His works have been honored in the most important
essay competitions held in Cuba, such as the
National Composition Contest, Contest of the Union
of Writers and Artists of Cuba (UNEAC), and the
Golden Age and Adolfo Guzman Contest.
His work as director symphonic creditor has
garnered great success and very complimentary
reviews from critics worldwide.
Among his most significant work in Europe should
be noted those performances in the Warsaw
Philharmonic, Poland; in the Great Hall of the Franz
Liszt Academy in Budapest, Hungary; and Lisinsky
Theatre in Zagreb, Yugoslavia. Has also toured in
major cities in Russia, Bulgaria, Romania, Germany,
Spain, and the United States.
Recently, he was invited by the Symphony Orchestra
of Winterthur, Switzerland, to conduct a concert in
his symphonic and choral compositions.
In 2005, he was awarded the UNESCO medal in
Chile, “Valparaiso, Cultural Heritage of Humanity.”
He has conducted symphony orchestras that are all
Cuban, highlighting his outstanding interpretations
of Beethoven’s Ninth Symphony and also leading the
National Symphony Orchestra in performances of
his work, Victoria of Hope for symphony orchestra,
chorus, soloists, actors, dance, and film.
As a renowned symphonic composer and director, he
has become increasingly sought-after.
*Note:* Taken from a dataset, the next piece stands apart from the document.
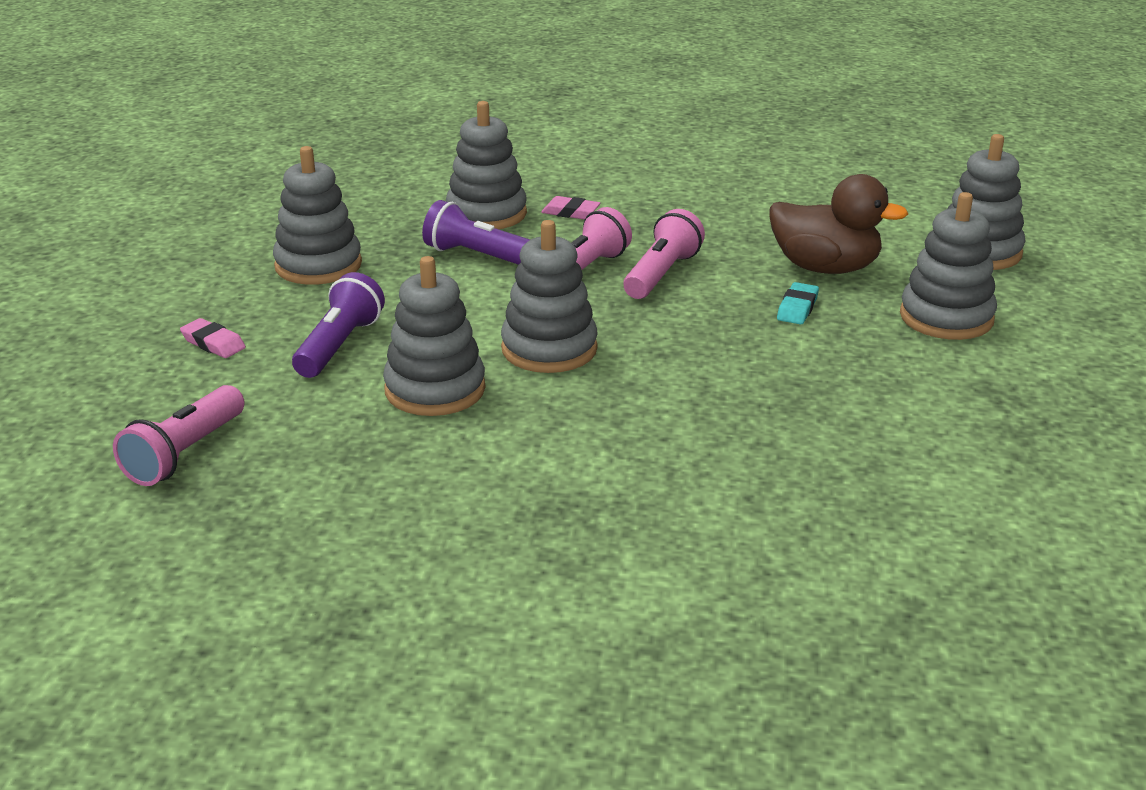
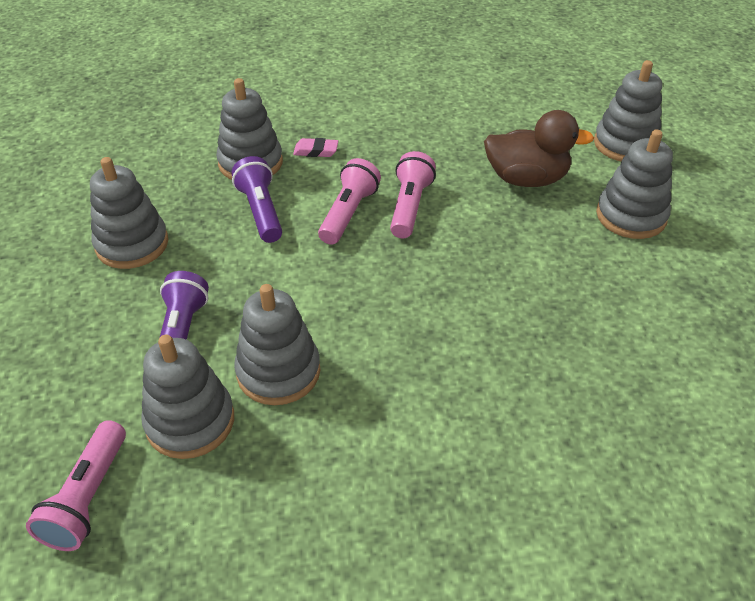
camera: 15 degrees left, 15 degrees up
(213, 343) = (70, 354): pink eraser -> none
(478, 256) = (261, 211): purple flashlight -> purple flashlight turned 60 degrees clockwise
(549, 349) = (353, 306): grey stacking toy -> grey stacking toy (190, 421)
(797, 308) = (523, 225): turquoise eraser -> none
These events
include New Music Festival in Winnipeg, Canada
2006, where he won the Audience Award; the InterAmerican Meeting organized by the University of
Indiana, which was invited to the highest category
given by the event; Sonidos de las Americas Festival
organized by the American Composer Orchestra; as
well as Carnegie Hall, the Juliard School, and other
important institutions.
He has been elected a founding member of the
Association of American Composers of Art Music.
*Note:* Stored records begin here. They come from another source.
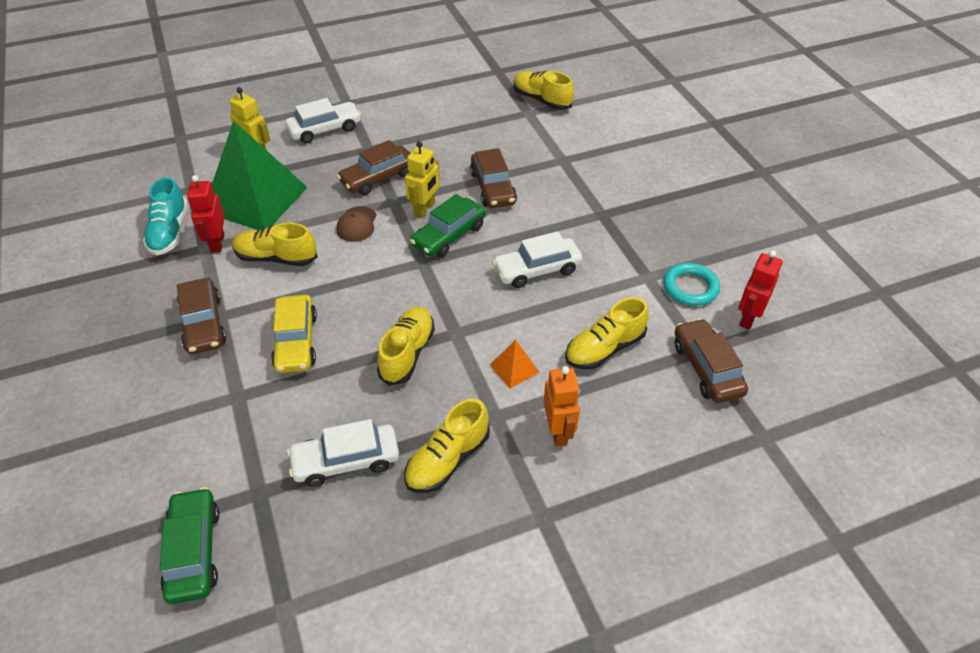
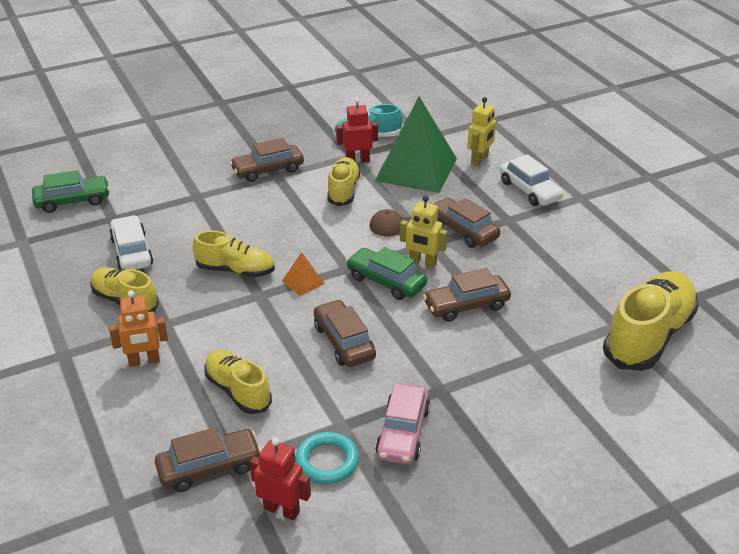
camera: 85 degrees right, 10 degrees down
(296, 342) = (249, 213): yellow car -> none
(514, 368) = (216, 332): orange pyramid -> orange pyramid (303, 282)
(537, 270) = (344, 342): white car -> brown car
(541, 100) = (648, 336): yellow shoe -> yellow shoe, size x1.67
(653, 240) = (403, 432): none -> pink car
The Caribbean Composers Forum has sponsored,
through competition, recording a CD devoted
entirely to his music on the double album, Cuba and
Puerto Rico, Two Composers: Guido López-Gavilán
and Carlos Vázquez.
Ignacio “Nachito” Herrera
piano
Widely recognized as a young
genius, Ignacio “Nachito”
Herrera stunned Cuban
audiences at the age of 12,
performing Rachmaninoff’s
Concerto No. 2 with the Havana
Symphony Orchestra. His love
of classical music quickly combined with traditional
Cuban rhythms under the instruction of the Cuban
masters Rubén González, Jorge Gomez Labraña,
and Frank Fernández. In his 20s, Nachito became
the musical director at the famous Tropicana in Cuba
where he continued to deepen his repertoire. In the
late 1990s, Nachito joined the famed Cubanismo as
its lead pianist, arranger, and musical director while
cultivating a passion, talent, and reputation in Latin
Jazz, a striking influence in his music today.